Section applies to accusations as well as indictments. Hodges v. State, 214 Ga. 614, 106 S.E.2d 795 (1959).

Section is a statute of limitations. Alewine v. State, 103 Ga. App. 120, 118 S.E.2d 499 (1961).

Extension of statute of limitations.

- This section extends the limitations fixed by other provisions of the law so that if the first indictment is returned within the time limited and thereafter quashed or a nolle prosequi entered for some informality and a second indictment is taken out within six months after such dismissal, the second indictment will be good although the offense charged would otherwise have been barred by the statute of limitations. Alewine v. State, 103 Ga. App. 120, 118 S.E.2d 499 (1961).

If statute of limitations ran out at time of new indictment.

- If a defendant is indicted and the indictment subsequently quashed or a nolle prosequi entered because of some informality therein, the state, if the state desires again to charge the defendant with the same offense, must do so within a period of six months after the dismissal of the first indictment, and this is so regardless of whether or not the bar of the statute of limitations as applied to criminal offenses generally has run at the time of the new indictment.

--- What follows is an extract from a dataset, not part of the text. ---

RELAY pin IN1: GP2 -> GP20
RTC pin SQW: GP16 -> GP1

Alewine v. State, 103 Ga. App. 120, 118 S.E.2d 499 (1961).

Second indictment showing first one nol prossed only for informality.

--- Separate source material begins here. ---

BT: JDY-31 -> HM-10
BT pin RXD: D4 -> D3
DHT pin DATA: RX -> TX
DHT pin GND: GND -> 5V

- In order to prevent an indictment or accusation which was returned more than two years after the commission of a known misdemeanor offense from being barred by the statute of limitations when it is returned within six months after the nolle prosequi of a former indictment, the second indictment or accusation must show that the former was not nol prossed because of a fatal defect, or because it was void, but only because of an "informality" or some other good reason which did not render it void. Hodges v. State, 214 Ga. 614, 106 S.E.2d 795 (1959).

Statute tolled if accused flees.

- After an indictment or accusation has been quashed or a nolle prosequi entered for informality (assuming that the original indictment does charge an offense and is not void on its face) then the prosecution must be renewed within a six-month period unless some other reason to toll the period of limitation is in existence, such as the fact that the offender absconds from the state or so conceals so that the offender cannot be arrested. Alewine v. State, 103 Ga. App. 120, 118 S.E.2d 499 (1961).

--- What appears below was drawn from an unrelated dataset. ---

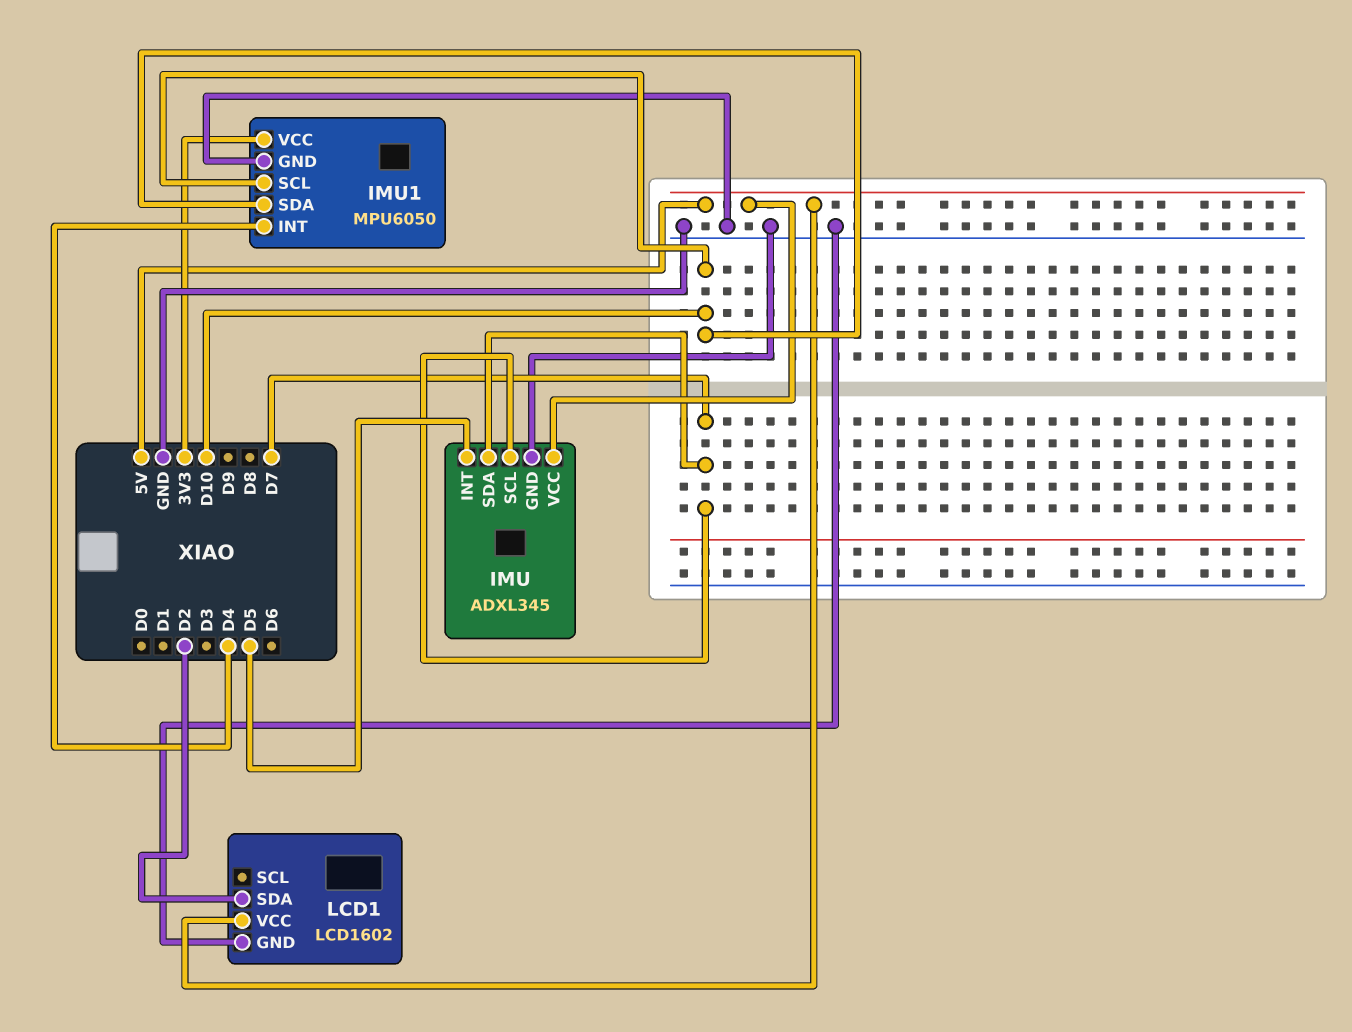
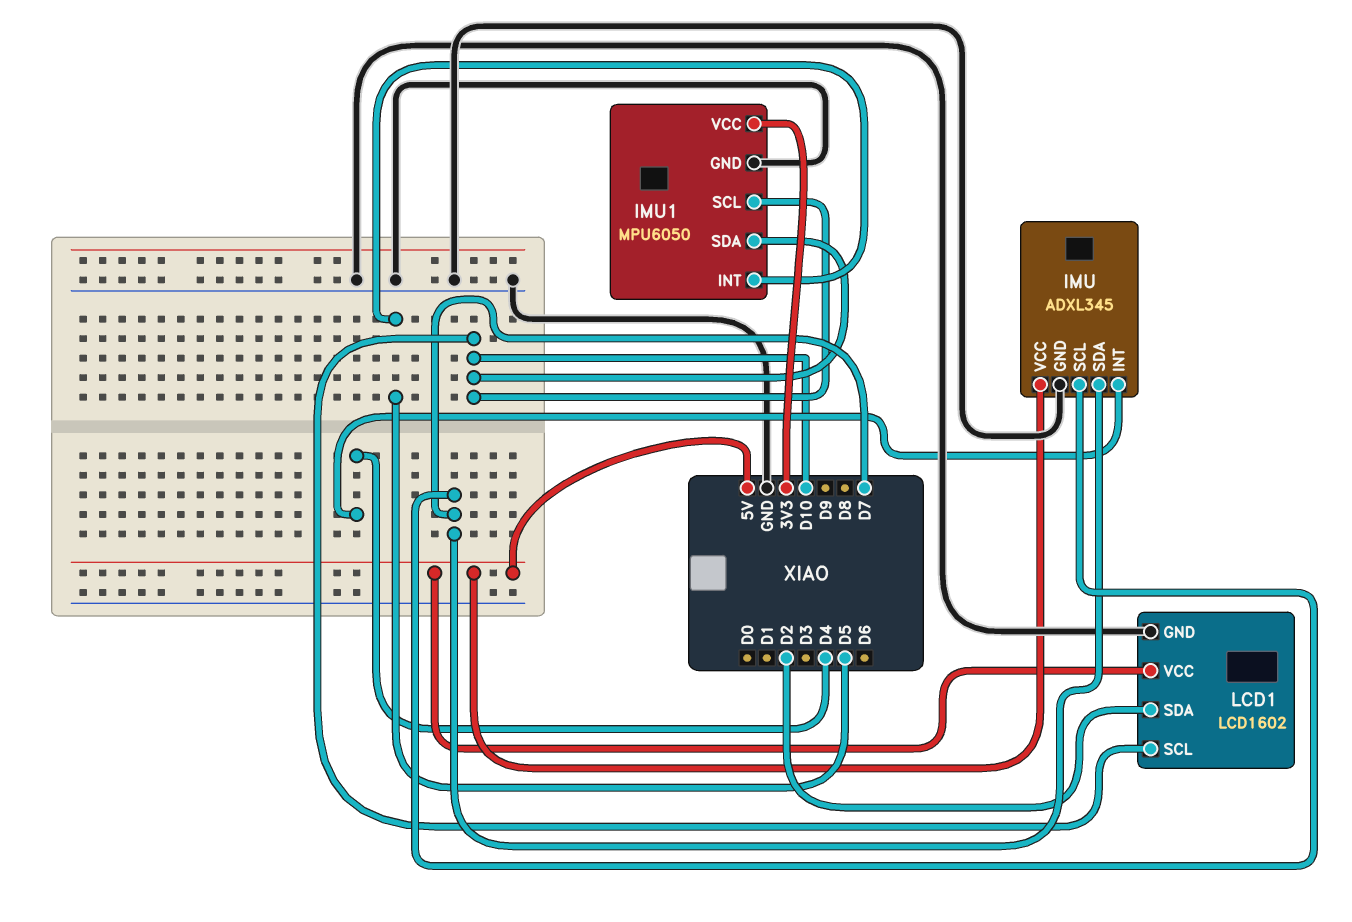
IMU pin INT: D5 -> D4
IMU1 pin INT: D4 -> D5
LCD1 pin SCL: none -> D10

Difficulty in reconvening grand jury not grounds for interpreting section.

- Mere fact that the grand jury in session at the time nolle prosequi was entered was disqualified from returning another indictment for technical reasons as a result of which the murder indictment was quashed and that it would have been necessary for the trial court to call a special session of the grand jury in order to obtain a new indictment within the six-month period, was no reason for giving the statute a different meaning than that attributable to it by its plain language and former interpretation. Alewine v. State, 103 Ga. App. 120, 118 S.E.2d 499 (1961).

Accusation showing statute elapsed and no exceptions.

- Since time is limited for proffering an accusation, it is essential to the validity of the accusation that the time alleged should appear to be within the maximum allotted and if the offense appears on the face of the accusation to be barred by the statute of limitations, and no exception is alleged to toll the statute, although no demurrer (now motion to dismiss) was filed and the motion in arrest of judgment was filed after the trial during the trial term, the failure to allege such exception is fatal and the motion in arrest should be sustained. Love v. State, 70 Ga. App. 40, 27 S.E.2d 337 (1943).

Court's authority.

- Court has no authority, 15 months after nolle prosequi order is entered, to vacate the order of nolle prosequi and to reinstate the indictment as such court action is clearly in contravention of the provision of this section. Jacobs v. State, 95 Ga. App. 155, 97 S.E.2d 528 (1957).

Decisions Under Former Penal Code 1910, § 30

Prosecutor can remedy minor defect within time limits.

- When the prosecutor has been defeated by some matter not affecting the merits, some defect or informality which the prosecutor can remedy or avoid by new process, the statute will not prevent the prosecutor from so doing, provided the prosecutor follows it within the time allowed by law. Heaton v. State, 40 Ga. App. 87, 149 S.E. 62 (1929).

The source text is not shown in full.